OK, here is a link to Ebay that has several BMW original cd changers for save for around $275. The link should show a picture of the bracket. Is this the plug and play one? It sounds like it should be since it sounds like more installation work is required (drilling) if the Alpine non-OEM cd changer is used. Is this a correct understanding? Now I understand why people wouldn't want to install the bracket themselves if it isn't plug and play. For the price on Ebay for a "New" OEM cd changer, this is hard to beat except if this is something I should stay clear of for some "ripoff" reason and not buy. Does anyone have any insite into the advertised new OEM cd changers listed on Ebay? I want to make sure before I think about putting in a bid for one.

Any feedback is appreciated.
RSH

http://cgi.ebay.com/ebaymotors/ws/eBayISAPI.dll?ViewItem&category=43948&item=7935308171&rd=1


----------



## vexed (Dec 22, 2001)

There are usually lots of used bmw branded changers for sale on ebay, for your car they are built by alpine. (I should know I just bought one but that's another story). The advantage to buying one is that they are plug and play, two connectors if you do not have dsp, three if you do. You need a bracket that bolts onto the changer and one that is mounted in the left rear of the car. My car already had the bracket in the car, all I needed was the one on the changer. Take a look in your trunk, drivers side and see if there is already a bracket at the bottom. If not I may have an extra that came with my player. Buying a non bmw branded Alpine means you can take it with you when you sell your car and I suspect they are better built than the bmw branded ones.


----------



## rsh (Nov 14, 2004)

vexed said:


> There are usually lots of used bmw branded changers for sale on ebay, for your car they are built by alpine. (I should know I just bought one but that's another story).
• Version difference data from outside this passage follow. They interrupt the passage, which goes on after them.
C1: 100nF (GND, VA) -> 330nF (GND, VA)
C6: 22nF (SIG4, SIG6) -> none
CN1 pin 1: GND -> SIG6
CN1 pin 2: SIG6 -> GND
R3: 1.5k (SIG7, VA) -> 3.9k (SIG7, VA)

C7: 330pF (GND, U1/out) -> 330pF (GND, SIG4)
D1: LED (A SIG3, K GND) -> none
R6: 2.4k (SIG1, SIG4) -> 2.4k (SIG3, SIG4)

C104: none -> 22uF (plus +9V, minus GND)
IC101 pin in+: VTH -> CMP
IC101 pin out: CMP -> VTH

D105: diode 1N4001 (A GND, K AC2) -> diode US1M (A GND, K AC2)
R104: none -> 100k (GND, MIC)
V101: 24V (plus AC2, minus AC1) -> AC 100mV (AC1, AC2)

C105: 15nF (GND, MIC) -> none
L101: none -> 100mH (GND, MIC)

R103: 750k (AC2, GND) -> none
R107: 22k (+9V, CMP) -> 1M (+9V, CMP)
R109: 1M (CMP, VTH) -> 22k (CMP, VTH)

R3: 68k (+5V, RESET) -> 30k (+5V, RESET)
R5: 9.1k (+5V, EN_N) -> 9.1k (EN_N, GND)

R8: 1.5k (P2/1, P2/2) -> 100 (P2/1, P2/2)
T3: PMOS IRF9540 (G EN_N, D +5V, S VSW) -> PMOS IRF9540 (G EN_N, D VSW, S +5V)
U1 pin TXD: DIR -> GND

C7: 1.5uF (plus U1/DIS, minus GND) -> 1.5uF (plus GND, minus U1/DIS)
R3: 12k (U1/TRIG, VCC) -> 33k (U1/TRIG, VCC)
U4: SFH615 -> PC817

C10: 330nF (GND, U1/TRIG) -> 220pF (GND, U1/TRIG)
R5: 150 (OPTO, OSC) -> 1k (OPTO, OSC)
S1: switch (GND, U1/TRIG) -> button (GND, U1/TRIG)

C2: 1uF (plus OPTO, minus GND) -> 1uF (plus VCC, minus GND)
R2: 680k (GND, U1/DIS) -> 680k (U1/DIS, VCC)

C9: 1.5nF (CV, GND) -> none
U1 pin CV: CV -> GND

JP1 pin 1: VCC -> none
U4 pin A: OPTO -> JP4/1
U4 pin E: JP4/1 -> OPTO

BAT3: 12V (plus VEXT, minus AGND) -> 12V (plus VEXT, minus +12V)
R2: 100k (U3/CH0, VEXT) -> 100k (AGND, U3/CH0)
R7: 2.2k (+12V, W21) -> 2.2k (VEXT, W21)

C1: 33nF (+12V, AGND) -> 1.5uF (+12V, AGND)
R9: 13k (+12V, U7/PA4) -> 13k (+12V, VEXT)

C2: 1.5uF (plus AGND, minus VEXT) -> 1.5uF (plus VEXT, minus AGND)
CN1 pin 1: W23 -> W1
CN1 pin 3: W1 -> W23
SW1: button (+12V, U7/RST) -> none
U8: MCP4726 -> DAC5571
The advantage to buying one is that they are plug and play, two connectors if you do not have dsp, three if you do. You need a bracket that bolts onto the changer and one that is mounted in the left rear of the car. My car already had the bracket in the car, all I needed was the one on the changer. Take a look in your trunk, drivers side and see if there is already a bracket at the bottom. If not I may have an extra that came with my player. Buying a non bmw branded Alpine means you can take it with you when you sell your car and I suspect they are better built than the bmw branded ones.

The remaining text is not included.